En una entrevista, el autor ha explicado que la obra no pretende tanto describir cómo será Vallecas en el año 2084, sino advertir sobre el futuro que podría esperar a la sociedad si esas dinámicas actuales se consolidan. “Espero que la novela sirva de vacuna para que no llegue nunca esa situación”, ha señalado.
Gallo, que ha vivido en el distrito madrileño, ha sido el encargado de inaugurar esta semana la cuarta edición del festival de novela negra y social Vallekas Negra, que reúne hasta este domingo a más de 20 autores del género noir y convierte de nuevo a Vallecas en uno de los principales focos literarios de la capital.
En el universo de Vallekas 2084, la multinacional Coumenn Corporation controla el destino de la humanidad en una nueva etapa denominada New Reality, marcada por el aumento de la pobreza, las pandemias y el calentamiento global. En ese escenario, las élites se refugian en ciudades amuralladas y buscan perpetuarse mediante la experimentación con seres humanos. Según Gallo, las grandes élites tecnológicas ya dominan el mundo y ahora su objetivo es alcanzar la vida eterna.

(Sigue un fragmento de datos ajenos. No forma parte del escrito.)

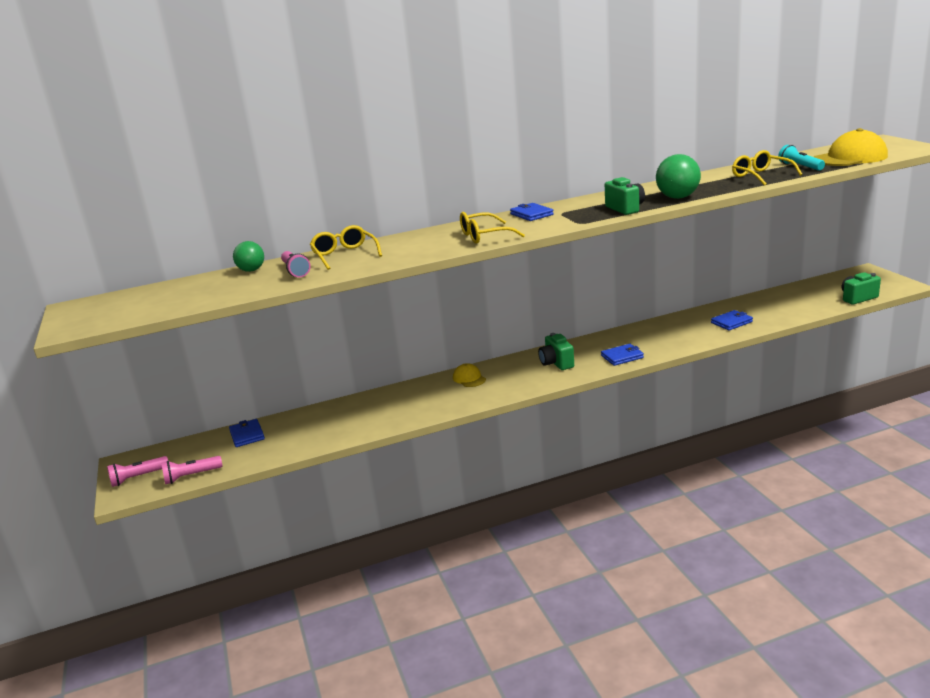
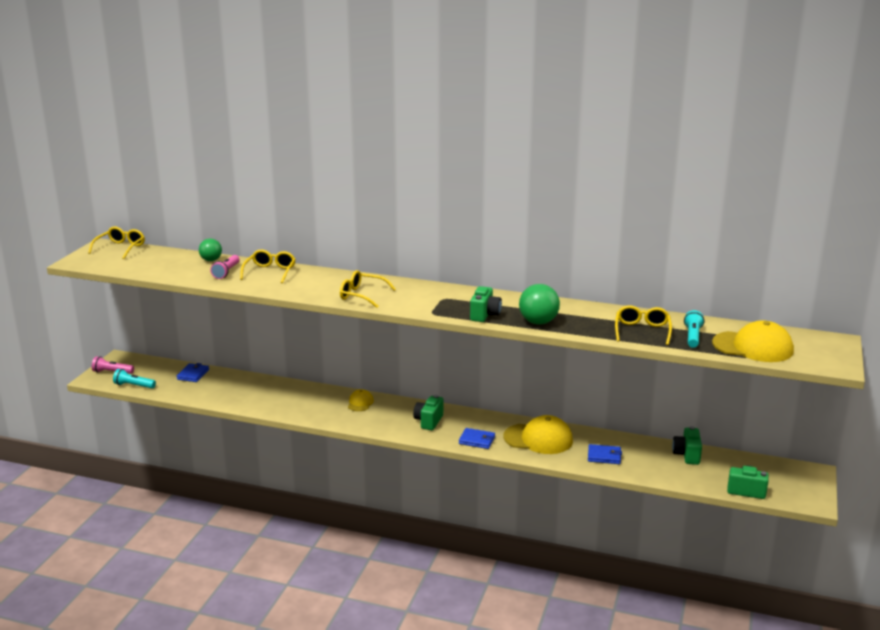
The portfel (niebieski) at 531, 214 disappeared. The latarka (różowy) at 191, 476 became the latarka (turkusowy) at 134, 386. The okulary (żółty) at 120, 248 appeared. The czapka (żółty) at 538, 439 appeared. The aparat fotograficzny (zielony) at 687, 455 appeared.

Frente a ese orden global, la novela presenta a Vallecas como un territorio independiente que se enfrenta al sistema, una especie de “pequeña Galia” que resiste, en referencia al universo de Astérix y Obélix.
El autor también ha advertido sobre el papel de la desinformación como herramienta de control social y ha señalado que el exceso de información falsa puede alejar a la sociedad de la realidad y erosionar la identidad individual. En esa misma línea, ha mostrado su preocupación por el desarrollo de la tecnología y la Inteligencia Artificial sin supervisión, defendiendo que estos avances deben estar sometidos a un control social para evitar que queden en manos de intereses particulares y desemboquen en modelos autoritarios.
Gallo ha reivindicado, además, la novela negra social como un género estrechamente ligado a la realidad y a la denuncia, subrayando que su función es mostrar lo que ocurre en la sociedad y obligar al lector a enfrentarse a ello.